Kosmos 1546
- Mission type: Early warning
- Operator: VKS
- COSPAR ID: 1984-031A
- SATCAT no.: 14867
- Mission duration: 18 months

Spacecraft properties
- Spacecraft type: US-KS (74Kh6)
- Manufacturer: Lavochkin
- Launch mass: 2,400 kilograms (5,300 lb)

Start of mission
- Launch date: 29 March 1984, 05:53:00 UTC
- Rocket: Proton-K/DM
- Launch site: Baikonur 200/40

End of mission
- Deactivated: 16 November 1986

Orbital parameters
- Reference system: Geocentric
- Regime: Geostationary

Instruments
- Optical telescope with 50 centimetres (20 in) aperture Infrared sensor/s Smaller telescopes

= Kosmos 1546 =

Soviet military early warning satellite

Kosmos 1546 (Космос 1546 meaning Cosmos 1546) is a Soviet US-KS missile early warning satellite which was launched in 1984 as part of the Oko programme. The satellite is designed to identify missile launches using optical telescopes and infrared sensors.

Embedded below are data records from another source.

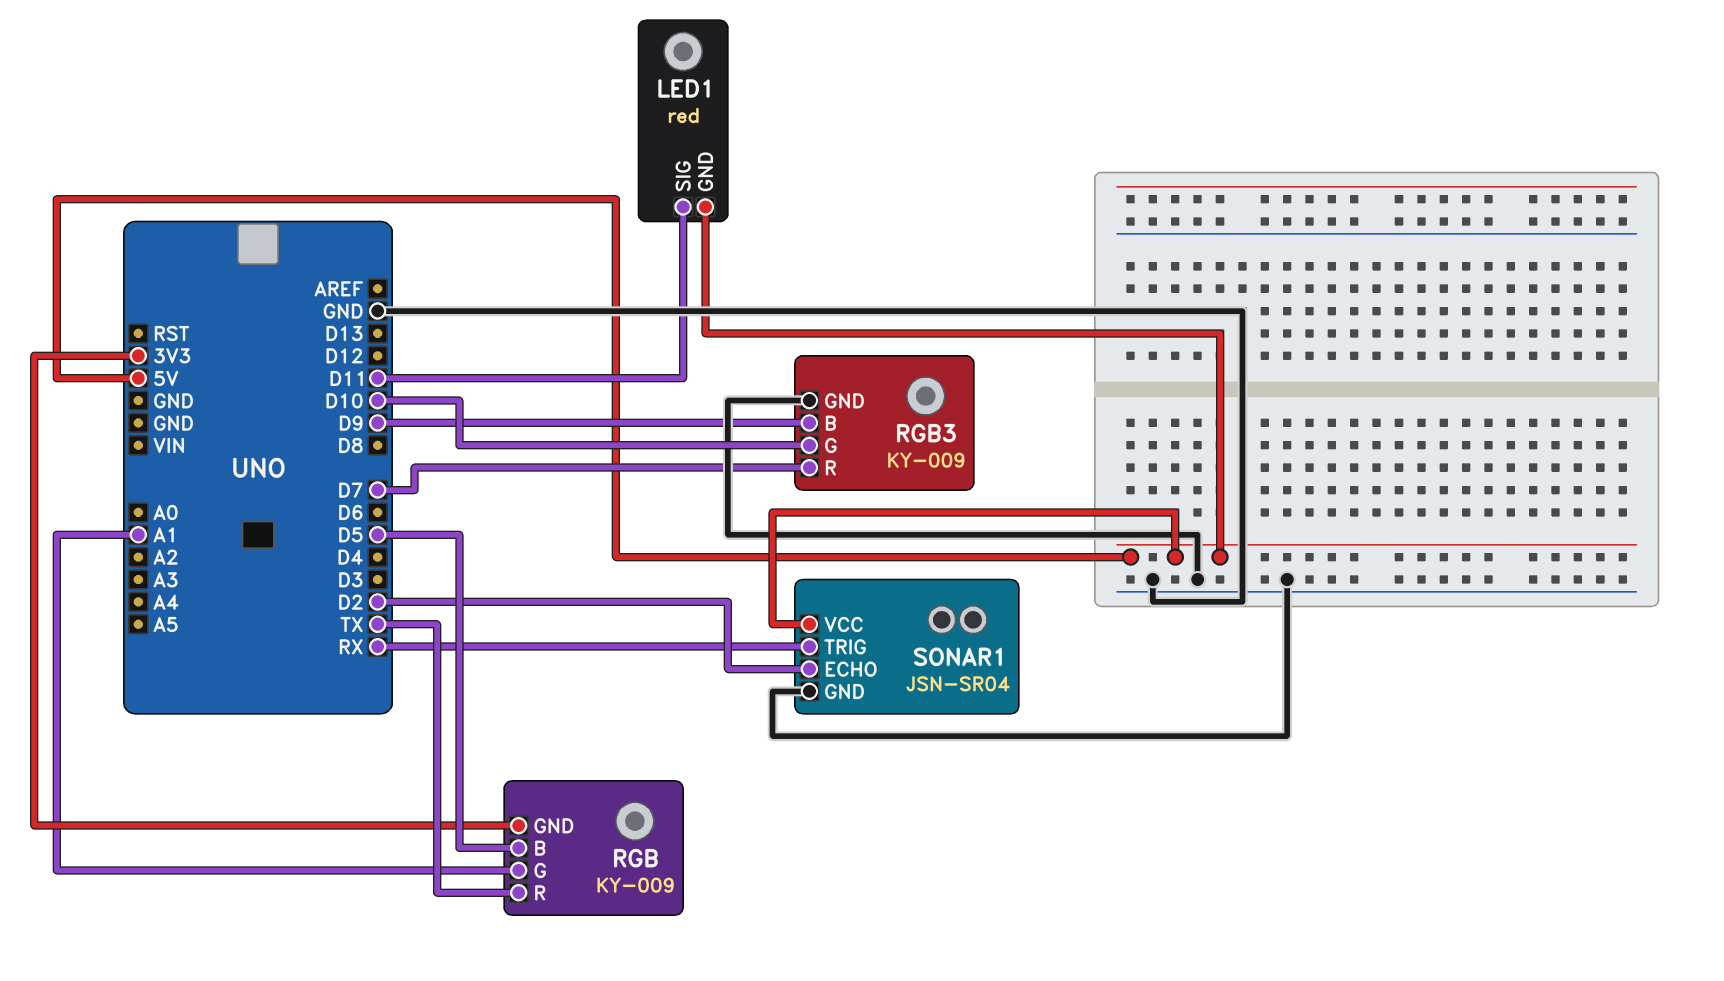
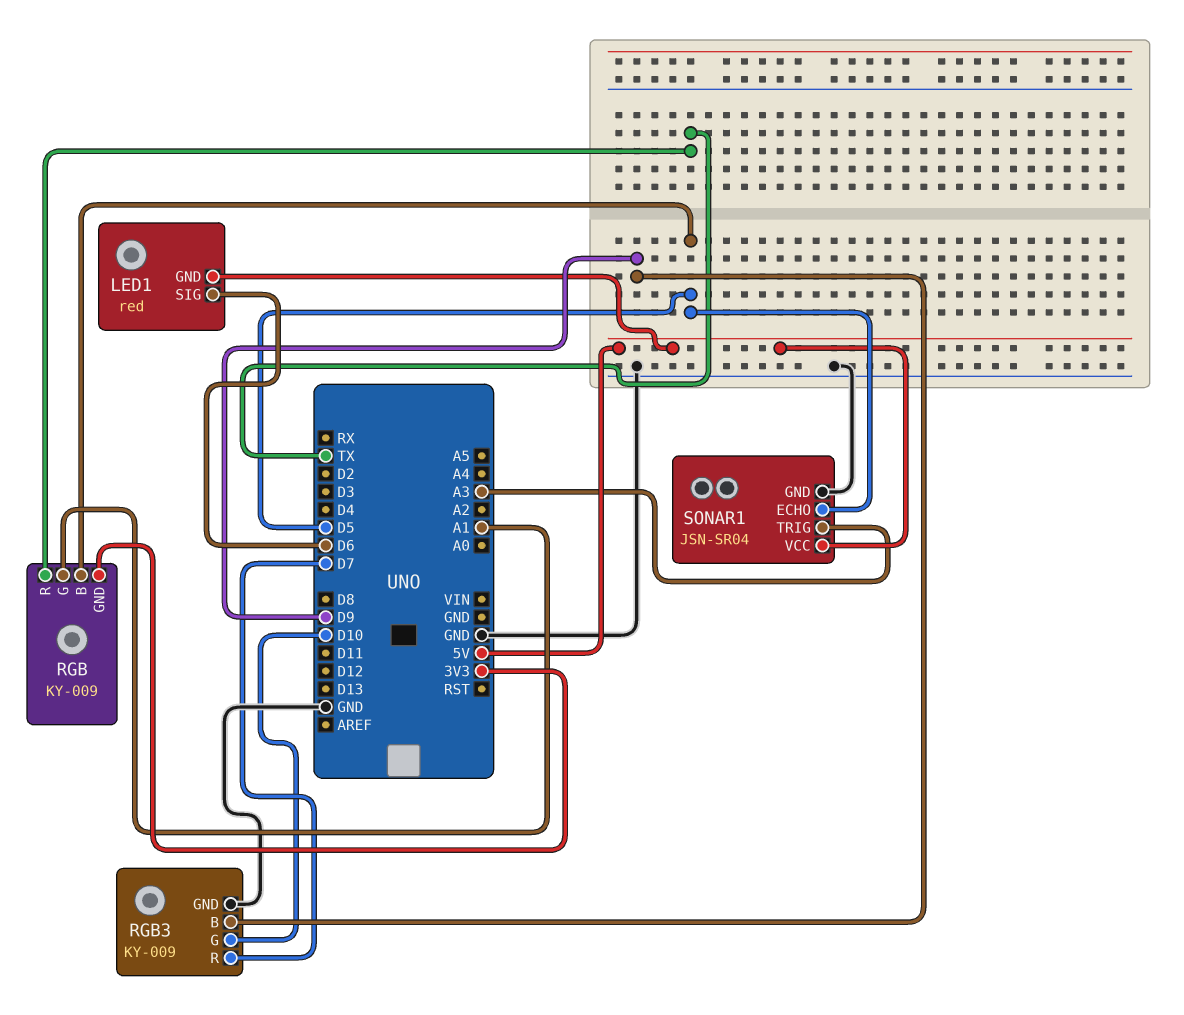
LED1 pin SIG: D11 -> D6
SONAR1 pin ECHO: D2 -> D5
SONAR1 pin TRIG: RX -> A3

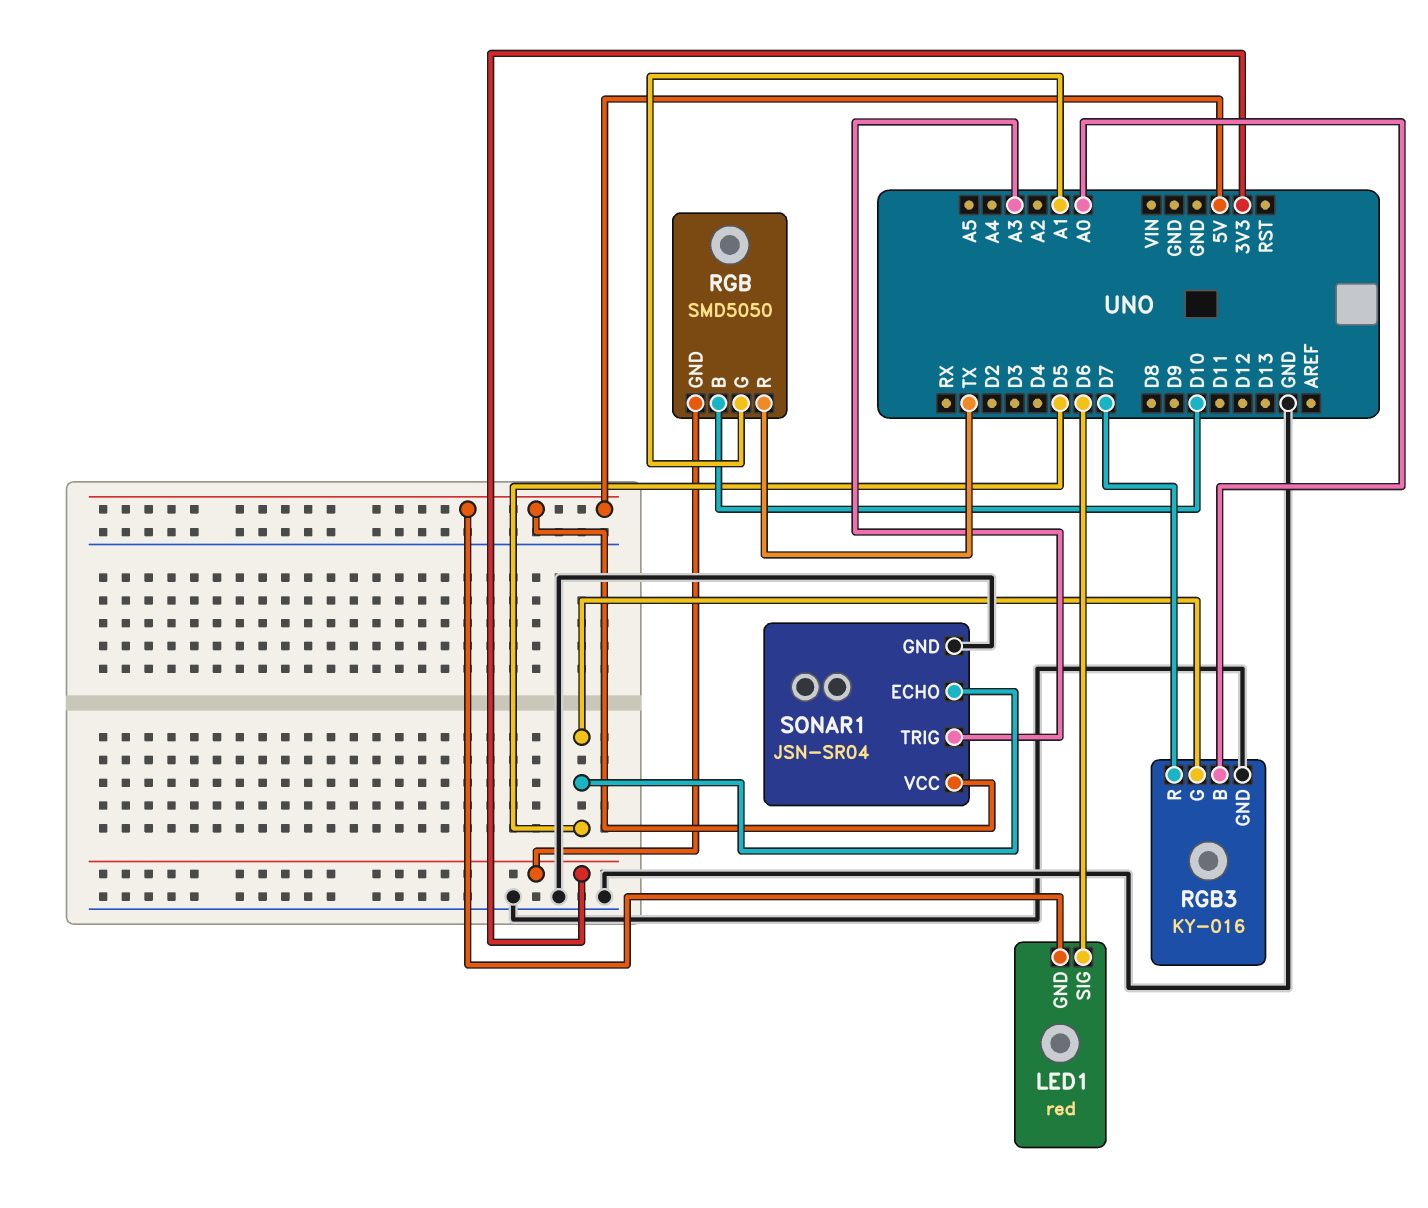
RGB: KY-009 -> SMD5050
RGB pin B: D5 -> D10
RGB3: KY-009 -> KY-016
RGB3 pin B: D9 -> A0
RGB3 pin G: D10 -> D5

Kosmos 1546 was launched from Site 200/40 at Baikonur Cosmodrome in the Kazakh SSR. A Proton-K carrier rocket with a DM upper stage was used to perform the launch, which took place at 05:53 UTC on 29 March 1984. The launch successfully placed the satellite into geostationary orbit. It subsequently received its Kosmos designation, and the international designator 1984-031A. The United States Space Command assigned it the Satellite Catalog Number 14867.

It was operational for about 30 months.